I recently handled one such case for a scrap dealer in Karnataka. The facts, numbers and conduct of the authorities in this matter are a textbook example of how not to implement GST law. This article uses that case to show what is going wrong, what the law actually says, and why this approach is unsustainable in light of the Supreme Court and High Court judgments on natural justice and ITC for bonafide purchasers.

How the case started: NGTP report and retrospective cancellation

My client is a registered dealer under GST since 08.07.2022. The business is straightforward: purchase of scrap from registered suppliers and sale to large, established industrial units. Supplies are backed by tax invoices, e‑way bills, vehicle receipts, weighment slips and banking‑channel payments. The suppliers were active on the GST portal at the time of each transaction, they issued proper tax invoices, filed GSTR‑1, and the details correctly appeared in my client’s GSTR‑2B. My client in turn reported the ITC in GSTR‑3B in subsequent months, satisfying section 16(2)(c) on the face of it.
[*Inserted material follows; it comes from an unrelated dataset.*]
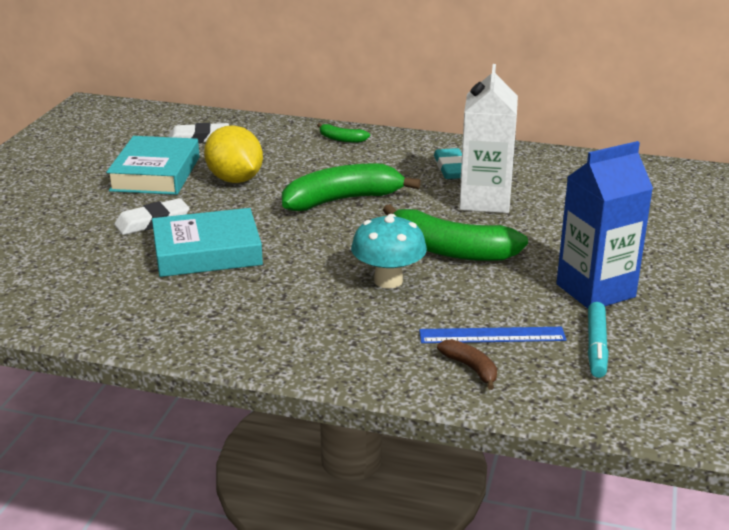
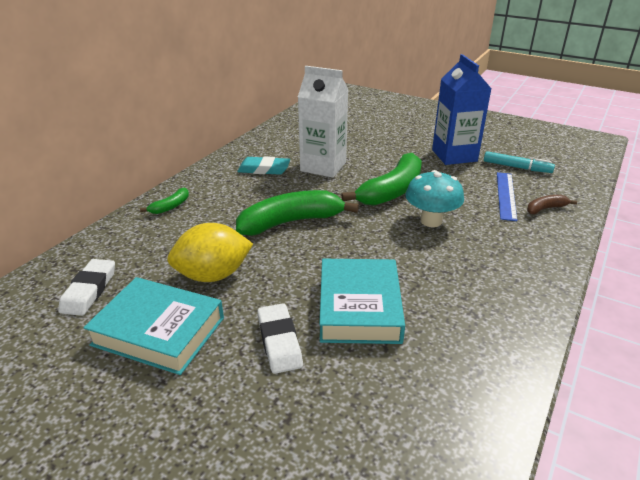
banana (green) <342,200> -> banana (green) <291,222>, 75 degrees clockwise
Somewhere else in the system, an NGTP‑type report flagged a supplier as “non‑existent”. Without verifying any facts at the buyer’s end, the department cancelled that supplier’s registration retrospectively under section 29(2) and circulated lists of “non‑existent dealers” across Karnataka through the office of the Additional Commissioner.

A series of instructions followed. Deputy/Assistant Commissioners in both State and Central formations began mechanically invoking section 67, calling buyers to produce books “with reference to NGTP lists”. No recorded reasons, no proper scrutiny, no intelligible record of what was produced. In many cases, including my client’s case, the only thing documented was an appearance entry; nothing about the invoices, e‑way bills, transport documents or payment trails that were actually produced.

In parallel, without any conclusion of these “inspections”, the officers quietly uploaded DRC‑01A on the portal. After a gap of just three or four days, they uploaded DRC‑01. This became the end of the Enforcement officer’s role; files were transferred to the jurisdictional Deputy Commissioner (Audit) with a ready‑made allegation: “ITC availed on invoices of non‑existent dealers, tax to be reversed with 100% penalty”.

The specific numbers in this case

In my client’s case, the timeline looks like this:

  • 20.02.2023: Additional Commissioner of GST issues an authorisation under section 74 to the Assistant Commissioner (Enforcement).
  • 03.01.2025: Inspection conducted by the Enforcement wing under section 67.
  • 22.01.2025: Intimation of liability issued (section 67‑based).
  • 11.02.2025: Another intimation in Form DRC‑01A by the Assistant Commissioner (Enforcement).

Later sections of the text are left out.